Anyways, here's the first article of my series. This one is intended for beginners to PHP, so I'll comment about every line of code there is, for the more advanced user, this may or may not be useful. I'll be glad if at least one person reads this article and finds it useful :)
One more thing to add, all the articles I'm writing are based upon Linux with apache as web server, the articles
themselves are written under windows. If you have a windows-based web server, I can't guarantee for anything. Furthermore, everything is provided on an as-is basis, so don't come cry to me if you crashed your box which was up for 1000days and then crashed simply because you used one of my snippets... what I want to say, use the snippets if you can use them, send me some email if you think they're useful, or if you find a mistake or something, but don't blame me if they don't work on your box. I've tested all of them before I published them, and they worked for me.

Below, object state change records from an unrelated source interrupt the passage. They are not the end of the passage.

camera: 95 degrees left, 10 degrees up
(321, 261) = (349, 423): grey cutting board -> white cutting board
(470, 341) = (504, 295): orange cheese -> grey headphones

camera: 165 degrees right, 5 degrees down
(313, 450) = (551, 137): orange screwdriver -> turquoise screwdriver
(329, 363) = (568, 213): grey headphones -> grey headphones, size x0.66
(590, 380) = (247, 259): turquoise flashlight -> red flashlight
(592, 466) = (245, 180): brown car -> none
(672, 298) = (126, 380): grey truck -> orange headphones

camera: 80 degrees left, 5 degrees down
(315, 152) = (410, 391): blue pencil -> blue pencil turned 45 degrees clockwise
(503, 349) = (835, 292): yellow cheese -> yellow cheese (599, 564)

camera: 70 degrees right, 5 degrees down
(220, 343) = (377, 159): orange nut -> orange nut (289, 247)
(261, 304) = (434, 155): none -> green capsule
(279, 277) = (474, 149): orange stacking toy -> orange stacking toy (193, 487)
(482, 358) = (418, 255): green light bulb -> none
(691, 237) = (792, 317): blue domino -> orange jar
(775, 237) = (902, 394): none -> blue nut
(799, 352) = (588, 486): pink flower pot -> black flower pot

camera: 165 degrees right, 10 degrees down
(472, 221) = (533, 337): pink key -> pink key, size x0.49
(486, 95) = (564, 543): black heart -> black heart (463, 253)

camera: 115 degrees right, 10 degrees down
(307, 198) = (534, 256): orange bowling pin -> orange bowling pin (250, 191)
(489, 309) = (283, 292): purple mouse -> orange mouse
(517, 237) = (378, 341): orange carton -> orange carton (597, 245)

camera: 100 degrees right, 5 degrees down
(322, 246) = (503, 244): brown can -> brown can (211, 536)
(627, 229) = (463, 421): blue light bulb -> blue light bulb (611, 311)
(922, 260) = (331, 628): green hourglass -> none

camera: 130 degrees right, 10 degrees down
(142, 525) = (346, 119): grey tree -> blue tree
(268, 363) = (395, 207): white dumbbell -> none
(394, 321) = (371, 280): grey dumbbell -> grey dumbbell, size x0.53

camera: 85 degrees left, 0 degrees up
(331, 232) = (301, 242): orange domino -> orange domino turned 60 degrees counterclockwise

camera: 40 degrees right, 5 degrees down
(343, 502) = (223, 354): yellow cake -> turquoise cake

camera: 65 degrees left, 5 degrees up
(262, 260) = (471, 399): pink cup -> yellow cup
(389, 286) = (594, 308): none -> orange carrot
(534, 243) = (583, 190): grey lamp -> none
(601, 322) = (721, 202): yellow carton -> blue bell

Topic: A simple text file based counter
Skill level: newbies
Counters are always nice to have on your web page, so you have an approximate value of how many persons visited your web page. So what does a counter do? It simply increments a value each time someone enters your homepage, nothing more, nothing less (well, there are more advanced counters with statistic usages and and and, but more about this in another article). For this to work, the counter needs to store the number of page views somewhere, e.g.. in a text file. In PHP there are allot of file functions, that's why this is going to be rather easy.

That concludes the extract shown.